Lo cierto es que en la gran mayoría de las democracias modernas el sistema de designación de jueces superiores involucra distintos poderes estatales. Ello radica en el fundamental principio de los frenos y contrapesos, el que constituye una garantía para las personas y evita que alguno de los poderes del Estado se exceda en sus facultades, disminuyendo la discrecionalidad y reforzando el estado de derecho.

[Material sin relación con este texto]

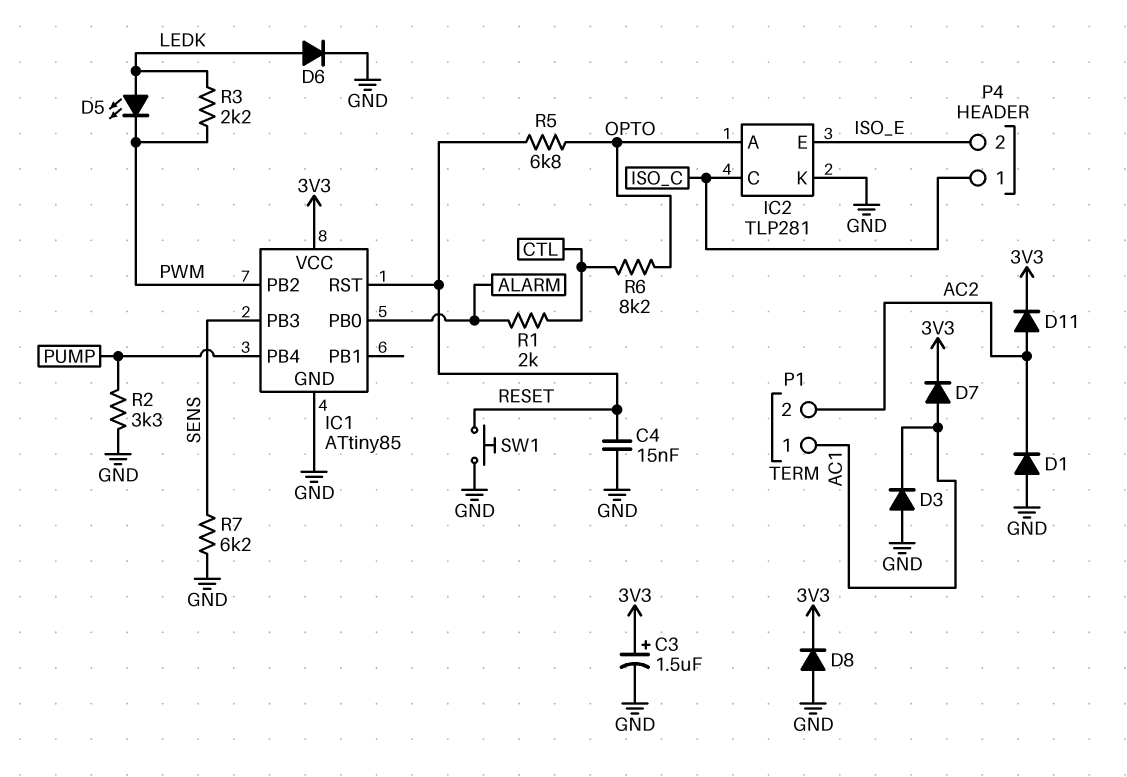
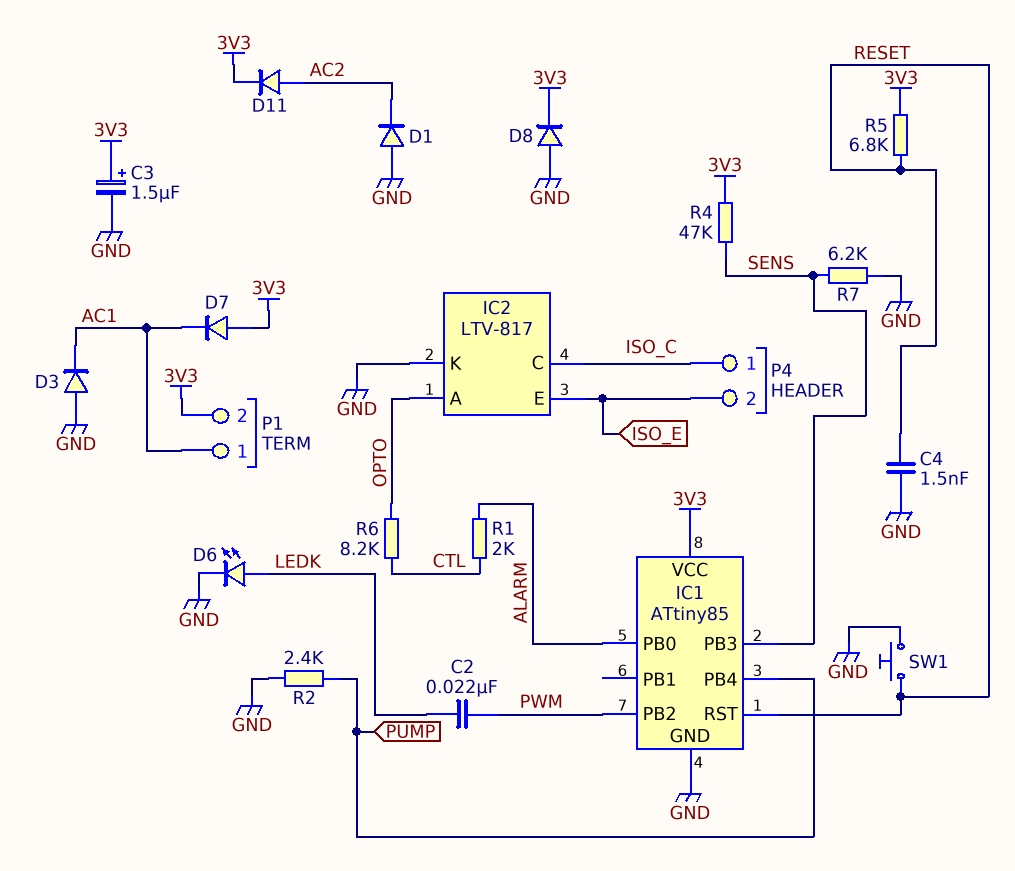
C2: none -> 22nF (LEDK, PWM)
C4: 15nF (GND, RESET) -> 1.5nF (GND, RESET)
D5: LED (A LEDK, K PWM) -> none
D6: diode (A LEDK, K GND) -> LED (A LEDK, K GND)
D7: diode (A AC1, K 3V3) -> diode (A 3V3, K AC1)
IC2: TLP281 -> LTV-817
P1 pin 2: AC2 -> 3V3
R2: 3.3k (GND, PUMP) -> 2.4k (GND, PUMP)
R3: 2.2k (LEDK, PWM) -> none
R4: none -> 47k (3V3, SENS)
R5: 6.8k (OPTO, RESET) -> 6.8k (3V3, RESET)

¿Están acá las supuestas fallas del sistema? Quizás todo el diseño institucional de nuestro Poder Judicial es lo que en realidad debiéramos estar cuestionando, y no necesariamente el mecanismo de designación de los jueces supremos, ya que la carrera judicial misma está repleta de malos incentivos. Heredado de un modelo monárquico, la estructura piramidal jerárquica no tiene asidero en un órgano que tiene por objetivo resolver conflictos jurídicos. El juez es obligado a ascender en esta pirámide si es que quiere desarrollarse profesional y económicamente. Ello implica estar evaluado por los que revisan sus fallos, ya que ellos mismos determinarán su entrada y ascenso en la jerarquía. Esto ha contribuido a la formación de castas dentro del Poder Judicial lo que, si bien no es exclusivo de este poder del Estado, dificulta el objetivo de tener a los mejores dentro del Poder Judicial. Pero ello no es culpa ni de jueces ni de ministros.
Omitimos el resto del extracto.